Mental Disorder in Academia: Chicken or the Egg?

By Meagan Vakiener
February 11, 2016

Abraham Lincoln, Ludwig van Beethoven, Michelangelo, Charles Dickens, Vincent van Gogh, Winston Churchill, Charles Darwin, and Isaac Newton. What do all these people have in common? Besides being some of the most imaginative and well-known individuals in their respective fields, some historians also agree that all of them suffered from what our society calls mental illness. The link between creativity and psychological disorders has long been noted in the scientific literature [1,2], but are creative people more likely to have psychological disorders or are individuals with mental illness more likely to be creative? Regardless of the direction of causality, this phenomenon is pronounced in academia with a reported 53% of academics in the UK having a psychological disorder, a rate double that of the general population [3].

            At this point, I had to stop writing to take benzodiazepines, a class of psychiatric drugs used to reduce anxiety. Today it was because I realized I had left my coffee machine on in my apartment and could not seem to shake the thought that I had caused a fire and would probably be homeless by the end of the day – even though it turns off automatically after two hours. Nausea began to settle in the pit of my stomach, my breaths grew short, and my heart beat so rapidly I clenched it instinctively. And now, fifteen minutes later, I’m prepared to start writing again. These panic attacks happen more frequently, at times for no apparent reason. To me they are just the newest addition to a suite of symptoms that have shaped who I am - the tip of a psychiatric iceberg that is, at times, my chemically out-of-kilter brain.

And now, a disclaimer: This is not a “woe-is-me-my-brain-is-broken” piece, nor is it a triumphant story about how I’m capable of conquering depression and chronic anxiety. I’ve instead decided to write this to illuminate an important issue that plagues people at all levels of academia yet still evokes stigma and feelings of shame. For those of us living with debilitating mental illnesses, it is hard to understand how psychiatric disorders could possibly have perpetuated through generations. How can genes survive in a population if they produce effects that at times cloud your judgment so severely you contemplate stepping into oncoming traffic? And more personally, did I choose this path because my anxiety gave me an edge in the academic world, or is there something about pursuing higher education that brings out my psychological predisposition?

I realize that I am posing largely speculative questions, but we just don’t have very many answers yet. However, some hypotheses suggest that mental disorders are ramped up remnants of a sophisticated behavioral repertoire in our ancestors that was required to survive hostile environments and rapidly changing circumstances. For example, some propose that bipolar disorder evolved in the northern temperate zone as an adaptation to extreme annual fluctuations in climate during the Pleistocene, effectively allowing individuals to hibernate in a depressive state during harsh winter months [4]. And what about anxiety disorders such as obsessive-compulsive disorder and social anxiety?
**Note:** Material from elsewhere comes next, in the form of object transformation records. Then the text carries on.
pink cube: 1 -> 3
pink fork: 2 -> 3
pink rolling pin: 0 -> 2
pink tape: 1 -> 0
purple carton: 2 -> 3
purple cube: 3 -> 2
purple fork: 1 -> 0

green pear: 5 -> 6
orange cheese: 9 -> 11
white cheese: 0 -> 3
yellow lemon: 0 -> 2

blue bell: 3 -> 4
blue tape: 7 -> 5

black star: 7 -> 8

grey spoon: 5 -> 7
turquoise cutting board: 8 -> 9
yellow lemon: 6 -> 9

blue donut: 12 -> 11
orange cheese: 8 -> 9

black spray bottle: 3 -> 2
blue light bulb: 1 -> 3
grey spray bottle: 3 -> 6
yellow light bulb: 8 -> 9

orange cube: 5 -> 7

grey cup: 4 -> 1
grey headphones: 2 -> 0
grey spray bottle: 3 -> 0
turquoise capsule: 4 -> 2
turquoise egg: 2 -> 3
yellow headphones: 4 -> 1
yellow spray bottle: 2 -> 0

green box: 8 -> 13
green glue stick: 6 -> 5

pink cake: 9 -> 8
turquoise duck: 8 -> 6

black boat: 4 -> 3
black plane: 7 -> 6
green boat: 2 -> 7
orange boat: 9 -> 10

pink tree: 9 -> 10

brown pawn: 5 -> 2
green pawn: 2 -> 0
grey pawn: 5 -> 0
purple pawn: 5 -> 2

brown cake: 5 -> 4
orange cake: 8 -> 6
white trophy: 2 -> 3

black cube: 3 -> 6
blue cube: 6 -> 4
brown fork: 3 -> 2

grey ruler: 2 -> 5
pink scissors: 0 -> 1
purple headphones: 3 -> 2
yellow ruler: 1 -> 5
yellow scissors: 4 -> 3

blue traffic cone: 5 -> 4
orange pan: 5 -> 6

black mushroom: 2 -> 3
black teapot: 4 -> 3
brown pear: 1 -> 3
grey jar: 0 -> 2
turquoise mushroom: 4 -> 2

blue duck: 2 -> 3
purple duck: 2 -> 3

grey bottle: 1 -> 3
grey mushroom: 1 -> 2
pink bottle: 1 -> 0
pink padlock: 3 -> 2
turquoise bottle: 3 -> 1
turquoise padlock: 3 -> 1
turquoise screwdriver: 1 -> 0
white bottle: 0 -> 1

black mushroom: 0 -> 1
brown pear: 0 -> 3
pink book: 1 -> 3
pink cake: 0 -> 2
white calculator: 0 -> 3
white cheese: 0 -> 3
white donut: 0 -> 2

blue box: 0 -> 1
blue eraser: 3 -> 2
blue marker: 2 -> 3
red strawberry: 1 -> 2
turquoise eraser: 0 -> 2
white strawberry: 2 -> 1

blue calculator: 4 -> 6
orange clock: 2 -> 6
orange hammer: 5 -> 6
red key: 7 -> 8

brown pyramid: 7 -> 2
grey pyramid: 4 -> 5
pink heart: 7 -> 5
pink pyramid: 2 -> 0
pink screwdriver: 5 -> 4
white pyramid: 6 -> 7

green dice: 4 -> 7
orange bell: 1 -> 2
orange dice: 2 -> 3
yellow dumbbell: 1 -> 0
Though there is little hard evidence to evaluate these types of hypotheses, psychologists have suggested that many kinds of anxiety and phobias can prepare individuals for action against an unknown threat. It is when these natural defenses intensify and persist that they begin to interfere with daily life. Those of us with severe anxiety are overly prepared for the worst, and it changes the way we relate to others and how we view our surroundings.

We still need to learn more about how the human brain works and why some of us are particularly prone to developing these mental disorders. My own personal feeling on the issue is one of acceptance. My father, ironically a school psychologist of close to twenty years, told me that everyone is a little insane, some are just better at hiding it than others. Figuring out why we are the way we are is why I became so fascinated by the study of anthropology, and it seems only natural to continue trying to understand what it is that makes me the person I am today. My mental illness is part of that and I encourage those of you who may be struggling to embrace that part of yourself as well, and seek help if you need it.

The National Institute of Mental Health has numerous resources for finding mental health services in your area. If you need immediate assistance, the National Suicide Prevention Lifeline is 1 (800) 273-8255. Potential evolutionary advantages aside, there is no reason you or anyone else needs to suffer alone, and you can find comfort in what Aristoteles once said: “There is no genius without having a touch of madness.”


1] Andreasen, N. C. (1987). Creativity and mental illness. American Journal of Psychiatry144(10), 1288-1292.

2] Kaufman, J. C. (Ed.). (2014). Creativity and Mental Illness. Cambridge University Press.

3] Kinman, G. (2001). Pressure points: A review of research on stressors and strains in UK academics. Educational Psychology21(4), 473-492.

4] Sherman, J. A. (2012). Evolutionary origin of bipolar disorder-revised: EOBD-R. Medical Hypotheses78(1), 113-122.